Dog – the dog that you will apparently love like a friend…

MW3 > Ghosts comparison
Now I’m not brilliant with game knowledge (HAHAHA just kidding) but I believe that these “advanced” features have been implemented in games for years now. I’ll just mention a few names in order of the CoD features: Spyro (PS1), Metro 2033, Battlefield 3, every game ever and Fallout 3. Not to mention that the environments were still easily outmatched by that of Crysis from 2007.

So with the event finally over and me perched on the edge of my window ready to jump, we have many unanswered questions to be answered at the post show event. This is the time where they’ll finally clear up this crap rumour about Always-Online DRM on the Xbox One.
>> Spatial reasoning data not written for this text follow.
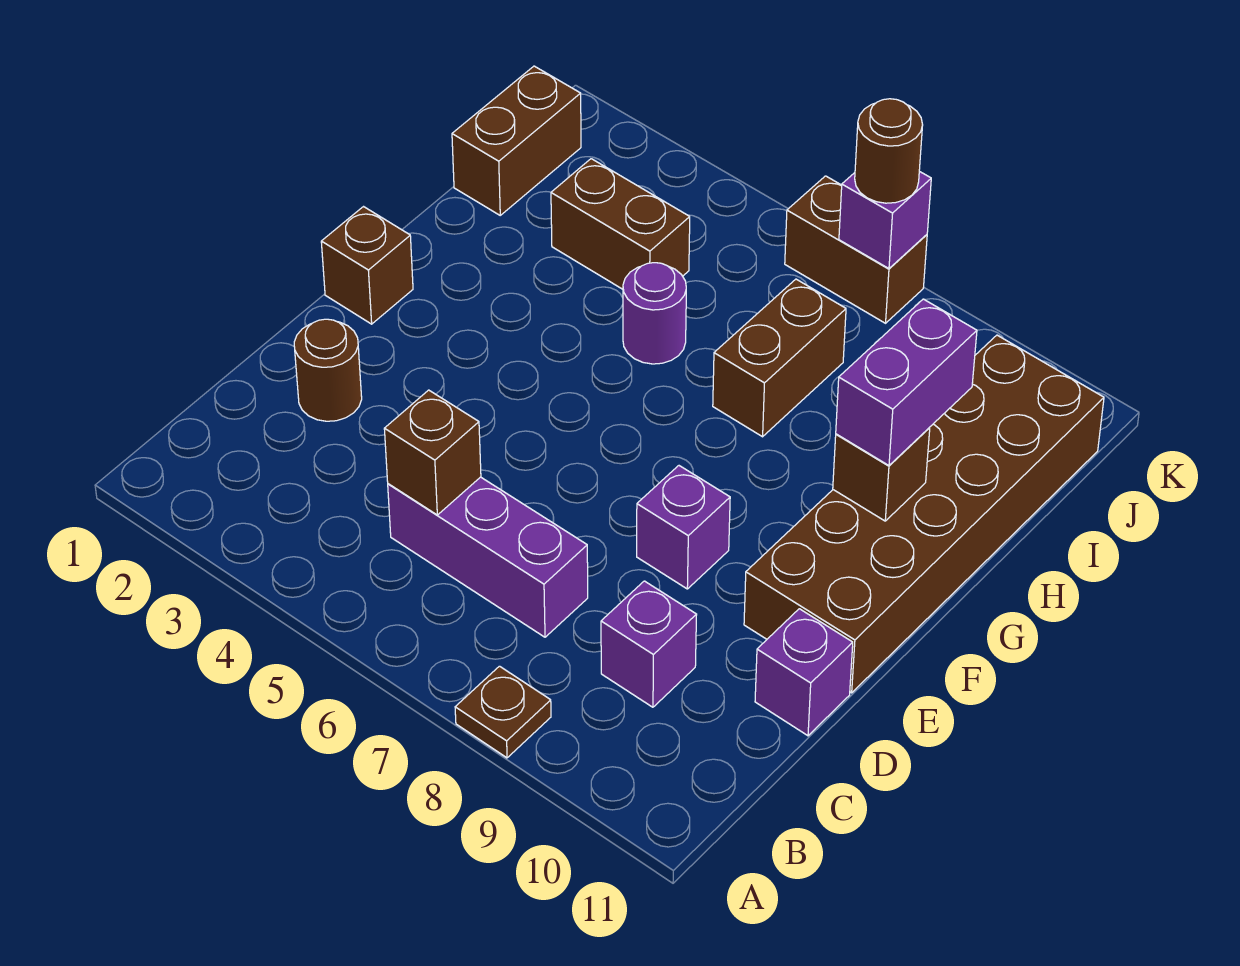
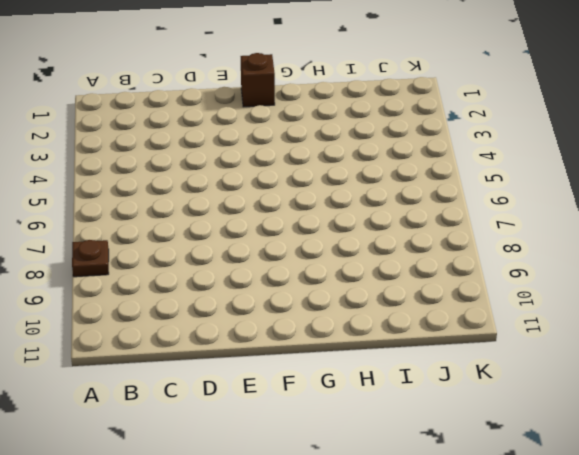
none -> purple brick C5:C7 level 1
none -> purple brick C9 level 1
none -> brown round brick D2 level 1

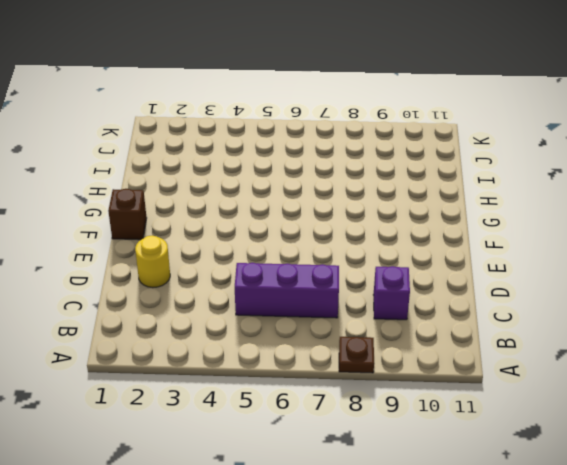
yellow round brick D2 level 1 -> brown round brick D2 level 1
none -> purple brick D11 level 1
none -> purple brick E8 level 1
none -> brown brick E10:J11 level 1

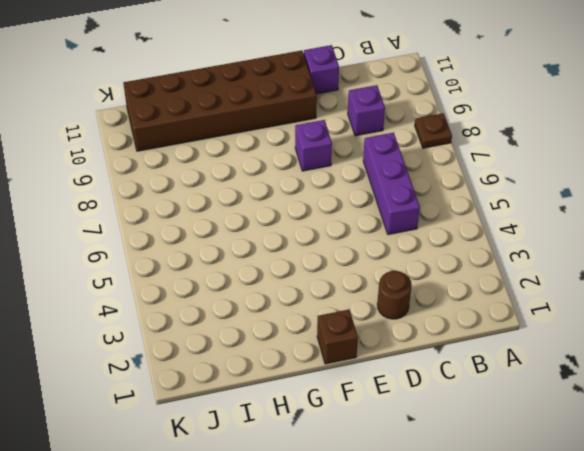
none -> purple round brick H5 level 1
none -> brown brick H7:I7 level 1
none -> brown brick I1:J1 level 1

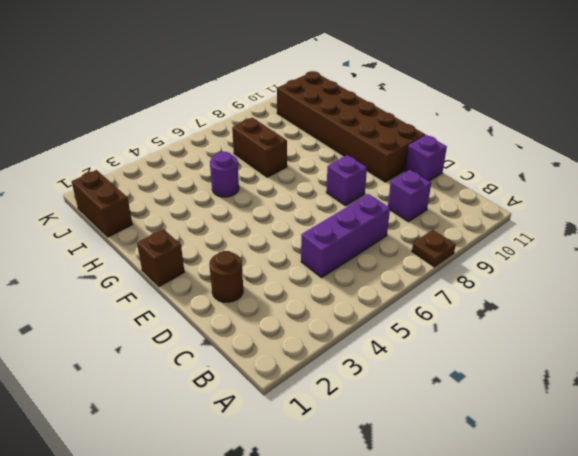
none -> brown brick I3:I4 level 1
none -> brown brick K6:K7 level 1
none -> brown brick C5 level 2

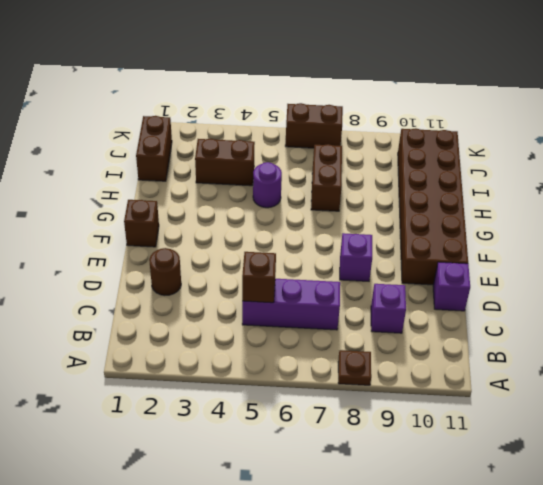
none -> brown brick G10 level 2
none -> purple brick K7 level 2
none -> purple brick G10:H10 level 3

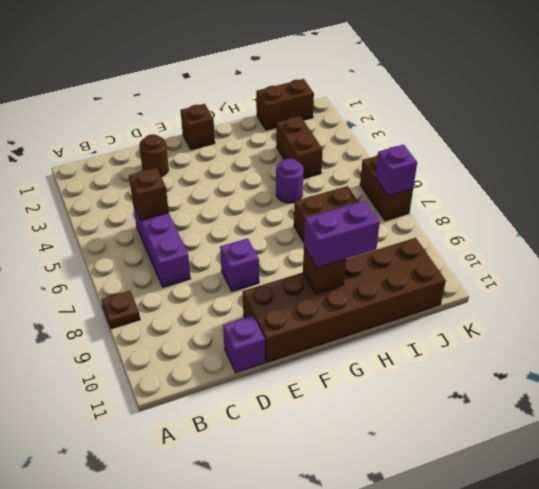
none -> purple brick C9 level 1
none -> brown round brick K7 level 3

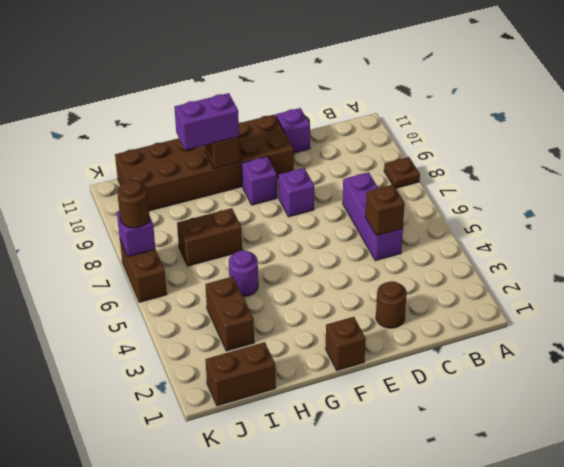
purple brick F9 level 1 -> purple brick C9 level 1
Or maybe not. In matter of fact, they didn’t even seem to know the real answer, instead being very unclear with them. As it turns out it is not Always-Online, they obviously learnt from the mistakes of the past with Diablo 3 and Sim City. But what’s that?! You have to connect and update every 24 hours for games to work… sounds a little bit like always-online to me… I don’t know what dimension of time Microsoft’s employees live in, but they’re the only one’s clapping for this.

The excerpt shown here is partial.